Thursday 2 July – Setting off in the morning before 10am, the descent via a look in at Alltbeithe Youth Hostel (the most remote in the Highlands) and the return to the car park at the east end of Loch Affric took over 4 hours. This called for lunch and a pint in The Slaters Arms in Cannich in great weather again.

Friday 3 July – Sgurr a’Mhaoraich, Gleouraich, Spidean Mialach: Incredible weather, I was in a t-shirt and shorts all day even at the summits, only managed once before back in Torridon. This was an enjoyable day in a remote area, with good easy paths, and ascents beginning from the roadside.

Drive approach down Loch Quioch
Drive approach down Loch Quioch no.2
Ascent of Sgurr a’Mhaoraich
Summit of Sgurr a’Mhaoraich
Summit of Sgurr a’Mhaoraich no.2
Ascent of Gleouraich
Ascent of Gleouraich no.2
Summit of Gleouraich
Summit of Gleouraich no.2

Saturday 4 July – A’Chralaig, Mullach Fraoch-Coire, Ciste Dubh: This day began in the rain as was inevitable to bring up Munro no.100. I duly celebrated this and Munro no.101, for no particular reason, with a swig of whisky at the top. I had been looking forward to Mullach Fraoch-Coire having seen it from a distance the week before on Sgurr nan Conbhairean. Whilst the ascent was enjoyable no views were to be had from the top.

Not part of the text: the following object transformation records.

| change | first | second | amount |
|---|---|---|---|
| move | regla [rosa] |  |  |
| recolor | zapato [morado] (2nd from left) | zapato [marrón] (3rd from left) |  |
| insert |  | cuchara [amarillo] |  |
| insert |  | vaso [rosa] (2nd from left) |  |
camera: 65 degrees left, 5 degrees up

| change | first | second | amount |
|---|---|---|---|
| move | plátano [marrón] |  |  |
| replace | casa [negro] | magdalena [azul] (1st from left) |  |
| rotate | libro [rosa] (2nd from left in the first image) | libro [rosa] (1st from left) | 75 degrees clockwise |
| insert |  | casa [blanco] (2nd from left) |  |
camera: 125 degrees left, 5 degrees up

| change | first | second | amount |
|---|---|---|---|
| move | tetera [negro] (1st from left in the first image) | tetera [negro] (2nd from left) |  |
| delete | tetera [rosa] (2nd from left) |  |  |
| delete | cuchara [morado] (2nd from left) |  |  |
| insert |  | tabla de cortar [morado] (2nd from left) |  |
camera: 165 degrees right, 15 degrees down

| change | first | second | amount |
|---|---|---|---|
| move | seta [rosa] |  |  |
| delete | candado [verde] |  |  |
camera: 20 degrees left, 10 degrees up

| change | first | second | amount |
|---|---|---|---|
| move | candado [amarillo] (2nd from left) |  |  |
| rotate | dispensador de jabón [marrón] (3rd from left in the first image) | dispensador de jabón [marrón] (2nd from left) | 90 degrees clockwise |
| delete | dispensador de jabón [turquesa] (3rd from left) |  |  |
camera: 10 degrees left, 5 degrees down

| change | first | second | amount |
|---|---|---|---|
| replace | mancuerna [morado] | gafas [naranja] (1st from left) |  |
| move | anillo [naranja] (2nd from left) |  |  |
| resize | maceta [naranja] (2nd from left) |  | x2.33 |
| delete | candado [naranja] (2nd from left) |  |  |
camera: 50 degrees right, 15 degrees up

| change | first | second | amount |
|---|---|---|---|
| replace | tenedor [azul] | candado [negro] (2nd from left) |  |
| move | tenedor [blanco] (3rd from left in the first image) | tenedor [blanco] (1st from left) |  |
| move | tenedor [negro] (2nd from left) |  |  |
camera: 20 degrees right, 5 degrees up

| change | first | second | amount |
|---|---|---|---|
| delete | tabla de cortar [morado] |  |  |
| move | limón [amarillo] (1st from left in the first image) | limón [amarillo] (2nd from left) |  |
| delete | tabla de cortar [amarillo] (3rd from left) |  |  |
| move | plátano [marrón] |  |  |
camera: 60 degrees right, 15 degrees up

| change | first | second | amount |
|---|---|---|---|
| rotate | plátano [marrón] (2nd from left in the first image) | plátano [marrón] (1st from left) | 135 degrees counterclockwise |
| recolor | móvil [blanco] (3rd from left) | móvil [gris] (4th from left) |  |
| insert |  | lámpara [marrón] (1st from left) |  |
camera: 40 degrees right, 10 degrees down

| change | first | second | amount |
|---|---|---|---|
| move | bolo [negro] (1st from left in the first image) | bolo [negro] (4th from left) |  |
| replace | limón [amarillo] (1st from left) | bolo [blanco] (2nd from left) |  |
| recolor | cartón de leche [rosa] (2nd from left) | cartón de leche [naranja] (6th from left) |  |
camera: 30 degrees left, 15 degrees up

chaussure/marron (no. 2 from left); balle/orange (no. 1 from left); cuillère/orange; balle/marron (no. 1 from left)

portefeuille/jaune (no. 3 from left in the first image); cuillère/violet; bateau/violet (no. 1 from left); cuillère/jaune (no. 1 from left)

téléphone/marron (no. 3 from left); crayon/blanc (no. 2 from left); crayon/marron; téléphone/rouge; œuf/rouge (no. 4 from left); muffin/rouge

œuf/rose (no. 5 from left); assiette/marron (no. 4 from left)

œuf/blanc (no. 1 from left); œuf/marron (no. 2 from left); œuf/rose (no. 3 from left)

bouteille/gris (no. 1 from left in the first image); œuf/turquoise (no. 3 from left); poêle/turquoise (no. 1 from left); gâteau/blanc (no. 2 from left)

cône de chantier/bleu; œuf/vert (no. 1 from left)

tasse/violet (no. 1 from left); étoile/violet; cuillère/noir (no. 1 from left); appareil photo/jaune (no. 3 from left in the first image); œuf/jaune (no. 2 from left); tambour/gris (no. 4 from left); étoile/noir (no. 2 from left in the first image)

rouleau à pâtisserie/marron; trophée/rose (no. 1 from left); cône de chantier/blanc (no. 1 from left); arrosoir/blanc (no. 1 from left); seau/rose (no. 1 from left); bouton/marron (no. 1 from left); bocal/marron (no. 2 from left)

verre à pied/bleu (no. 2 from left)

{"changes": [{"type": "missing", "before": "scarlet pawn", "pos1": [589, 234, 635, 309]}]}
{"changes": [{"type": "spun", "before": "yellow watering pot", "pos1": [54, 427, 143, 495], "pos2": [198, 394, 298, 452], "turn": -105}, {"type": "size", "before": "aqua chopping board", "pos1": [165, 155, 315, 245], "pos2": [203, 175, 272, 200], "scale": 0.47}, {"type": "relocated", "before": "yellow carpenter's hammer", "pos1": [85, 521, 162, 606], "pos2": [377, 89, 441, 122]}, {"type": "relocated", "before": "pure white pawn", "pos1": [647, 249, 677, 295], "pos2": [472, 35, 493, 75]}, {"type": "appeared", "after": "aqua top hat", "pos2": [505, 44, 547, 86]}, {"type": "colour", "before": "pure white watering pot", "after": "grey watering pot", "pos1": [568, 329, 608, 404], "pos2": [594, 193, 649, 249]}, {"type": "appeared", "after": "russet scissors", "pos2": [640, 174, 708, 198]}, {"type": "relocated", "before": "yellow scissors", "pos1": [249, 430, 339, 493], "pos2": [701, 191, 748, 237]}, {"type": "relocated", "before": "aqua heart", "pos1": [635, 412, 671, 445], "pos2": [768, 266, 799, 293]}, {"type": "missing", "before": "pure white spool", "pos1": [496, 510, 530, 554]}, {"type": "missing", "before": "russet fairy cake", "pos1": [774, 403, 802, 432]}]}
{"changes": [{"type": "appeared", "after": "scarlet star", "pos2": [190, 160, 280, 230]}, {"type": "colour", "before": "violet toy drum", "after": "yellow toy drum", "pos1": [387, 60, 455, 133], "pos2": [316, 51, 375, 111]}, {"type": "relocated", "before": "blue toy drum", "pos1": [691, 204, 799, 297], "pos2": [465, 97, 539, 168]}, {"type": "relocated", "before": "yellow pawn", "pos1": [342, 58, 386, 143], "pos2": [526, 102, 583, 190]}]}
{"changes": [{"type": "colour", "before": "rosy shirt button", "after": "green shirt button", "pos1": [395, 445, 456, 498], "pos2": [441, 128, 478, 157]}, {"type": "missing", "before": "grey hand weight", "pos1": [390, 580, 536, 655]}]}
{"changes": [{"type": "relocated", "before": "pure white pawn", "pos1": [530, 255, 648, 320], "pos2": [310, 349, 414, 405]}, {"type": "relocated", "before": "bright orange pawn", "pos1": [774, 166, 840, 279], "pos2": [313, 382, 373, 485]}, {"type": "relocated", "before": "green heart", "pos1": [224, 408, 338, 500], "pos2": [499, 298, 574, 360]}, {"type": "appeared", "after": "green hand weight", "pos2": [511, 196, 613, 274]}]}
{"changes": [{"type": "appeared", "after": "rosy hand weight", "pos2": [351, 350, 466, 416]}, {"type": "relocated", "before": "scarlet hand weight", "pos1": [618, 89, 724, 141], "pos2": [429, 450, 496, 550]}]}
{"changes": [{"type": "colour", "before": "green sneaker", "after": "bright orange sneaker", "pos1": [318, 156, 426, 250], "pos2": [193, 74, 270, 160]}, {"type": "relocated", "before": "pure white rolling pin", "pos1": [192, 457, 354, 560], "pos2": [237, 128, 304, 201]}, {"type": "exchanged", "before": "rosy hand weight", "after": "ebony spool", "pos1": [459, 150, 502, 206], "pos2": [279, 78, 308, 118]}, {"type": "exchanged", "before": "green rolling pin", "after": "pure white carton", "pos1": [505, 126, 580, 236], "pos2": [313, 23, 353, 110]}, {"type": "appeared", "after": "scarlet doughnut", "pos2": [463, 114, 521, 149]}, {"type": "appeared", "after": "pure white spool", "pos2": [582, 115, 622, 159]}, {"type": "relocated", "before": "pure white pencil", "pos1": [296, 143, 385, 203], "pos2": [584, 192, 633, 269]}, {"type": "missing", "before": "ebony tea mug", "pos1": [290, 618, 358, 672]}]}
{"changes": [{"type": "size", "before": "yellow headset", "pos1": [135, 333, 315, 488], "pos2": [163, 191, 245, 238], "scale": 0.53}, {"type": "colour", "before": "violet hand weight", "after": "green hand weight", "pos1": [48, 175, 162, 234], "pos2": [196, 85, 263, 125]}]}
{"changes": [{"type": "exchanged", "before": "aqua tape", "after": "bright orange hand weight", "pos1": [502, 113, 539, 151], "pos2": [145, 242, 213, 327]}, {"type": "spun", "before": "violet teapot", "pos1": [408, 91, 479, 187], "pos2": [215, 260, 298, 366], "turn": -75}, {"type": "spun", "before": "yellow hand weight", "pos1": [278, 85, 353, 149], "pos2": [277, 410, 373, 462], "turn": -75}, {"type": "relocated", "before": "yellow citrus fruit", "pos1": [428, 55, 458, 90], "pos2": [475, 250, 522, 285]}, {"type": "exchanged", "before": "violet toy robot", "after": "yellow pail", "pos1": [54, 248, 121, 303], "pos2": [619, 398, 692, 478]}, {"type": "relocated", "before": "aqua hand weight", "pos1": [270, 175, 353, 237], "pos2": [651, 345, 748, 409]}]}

Today also claimed my most embarrassing slip so far. I have had the occasional, innocuous and nearly-always regained slip on certain rocks or slippy turf or some snow patches, and never in precarious sitauations. But this day, only 10 minutes from the end of my descent to Cluanie Inn, which had represented a light at the end of a cloudy and gloomy tunnel back down the glen from Ciste Dubh, I tested the grip on the soles of my boots too far. Though following a stalker’s path on ground with a relatively flat gradient, I went for a rock with impossible angles in an attempt to avoid the boggy ground. Duly, my right foot fell from the apex of the rock and sank into a foot-deep pit of mud. Meanwhile, I was flung forward, my right elbow plunged into the same pit, and in a panic to avoid completely submerging myself, a less than elegant roll to the right down the hill a few yards saw my whole right side covered in mud. Fortunately, despite being only 10 minutes from the Inn and the main road, as far as I could tell, no one witnessed the event. All I could do to alleviate the situation, as I continued, was to imagine having seen myself take the fall from a distance, which proved more amusing than I had expected.